IP Geolocation
About the IP Geolocation
The IP Geolocation tool looks up the approximate physical location and network details associated with an IPv4 or IPv6 address. For a given IP it returns information such as country, region, city, latitude and longitude, timezone, and the owning organization or ISP, along with the autonomous system (ASN) the address belongs to. This data comes from geolocation databases that map IP ranges to registered locations rather than from any device-level GPS, so it describes where the network is registered, not the exact spot of an individual user.
The lookup works by matching the queried IP against a database that aggregates regional internet registry allocations, ISP routing data, and known network deployments. Accuracy varies by level: country identification is highly reliable, region and city are reasonably good for residential broadband, but addresses behind mobile carriers, corporate VPNs, or large cloud providers often resolve to a data center or a carrier hub far from the actual user.

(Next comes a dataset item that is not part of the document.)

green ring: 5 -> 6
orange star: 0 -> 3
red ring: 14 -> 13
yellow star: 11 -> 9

The returned ASN and organization fields are useful for identifying whether an address belongs to a hosting provider, a residential ISP, or a corporate network.
Common use cases include personalizing content by region, fraud detection and login-anomaly flagging, enforcing geographic content licensing, troubleshooting why a visitor sees a particular CDN edge, and investigating the source of suspicious traffic in server logs. Developers also use it to test how their own application behaves for users in different countries without a VPN. It pairs well with reverse DNS, WHOIS, and ASN lookup tools when investigating an unfamiliar address.

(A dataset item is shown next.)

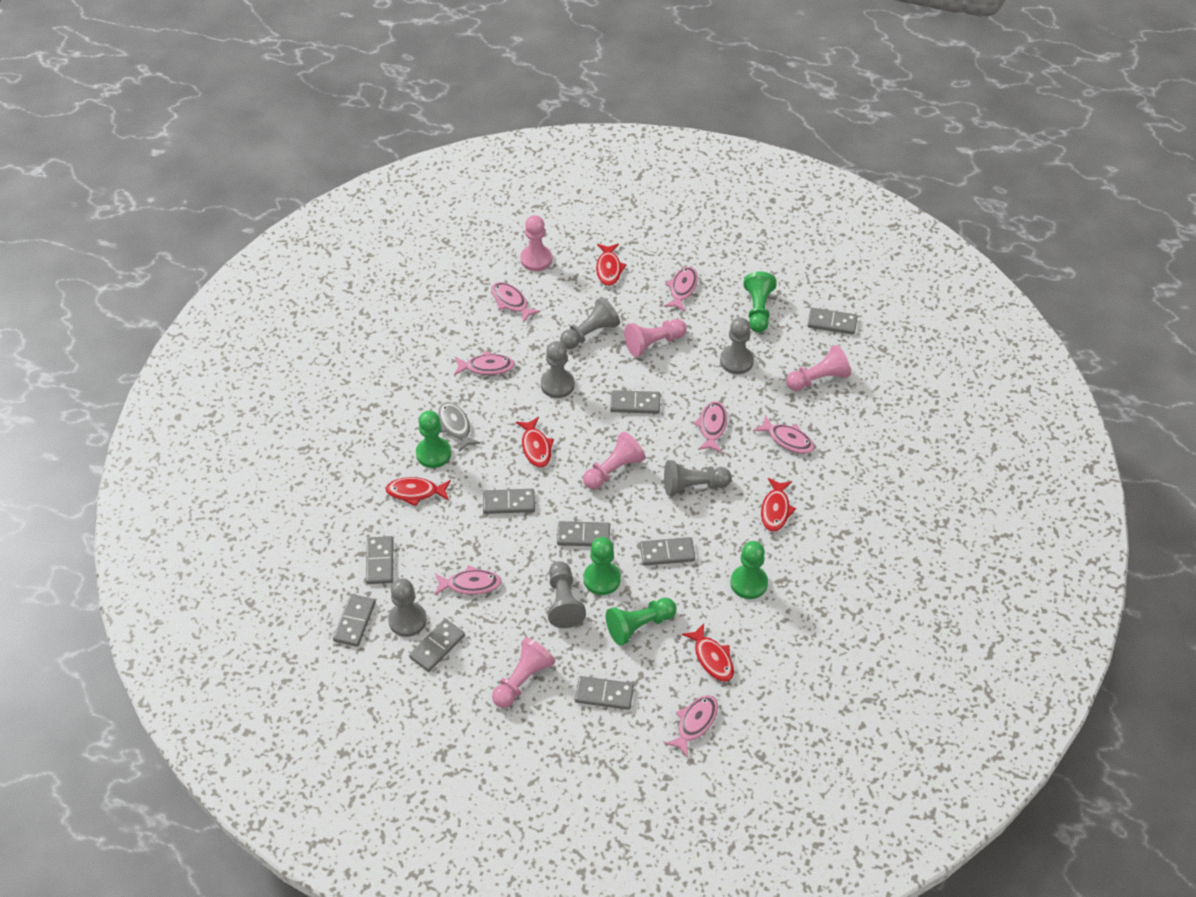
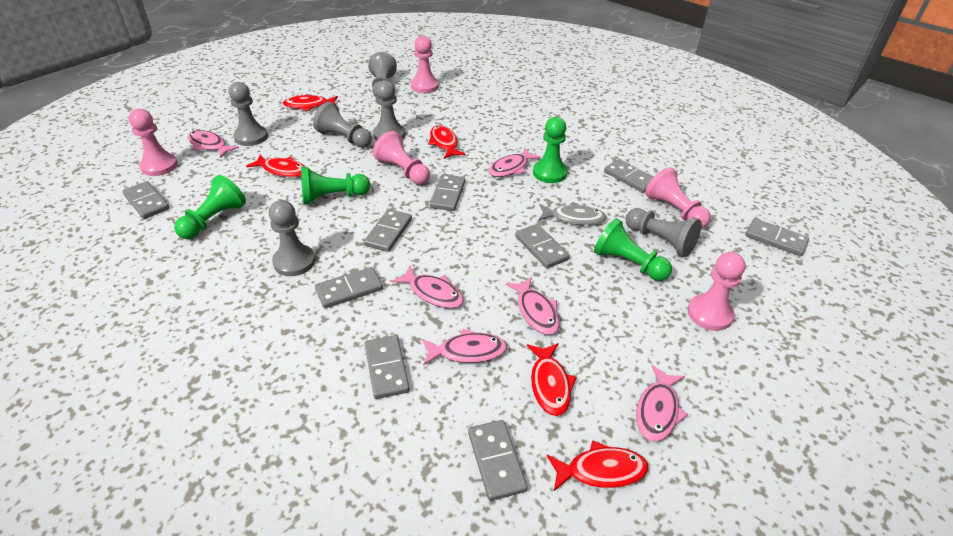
green pawn: 5 -> 4
pink fish: 7 -> 6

Keep expectations realistic: geolocation is an estimate, and privacy tools, proxies, and Tor exits will deliberately misreport location. For IPv6, allocation data can be sparser than for IPv4, sometimes reducing precision. When location accuracy genuinely matters, treat the city-level result as a hint and corroborate it with the ASN and organization to understand whether you are looking at a real end user or infrastructure.
Frequently asked questions
- How accurate is IP geolocation?
- Country-level accuracy is very high, but city-level results are approximate and can be off significantly, especially for mobile networks, VPNs, and traffic routed through cloud or carrier infrastructure.
- Can I find someone's exact street address from their IP?
- No. Geolocation maps an IP to a registered network region, not a precise physical location. It typically resolves to a city or ISP hub, not a specific home or building.
- Why does my own IP show the wrong city?
- Your ISP may route traffic through a hub in another city, or the geolocation database may have outdated allocation data. VPNs and proxies also deliberately report a different location.
- What is the ASN returned in the results?
- The Autonomous System Number identifies the network operator that owns the IP range. It tells you whether the address belongs to a residential ISP, a hosting provider, or a corporate network.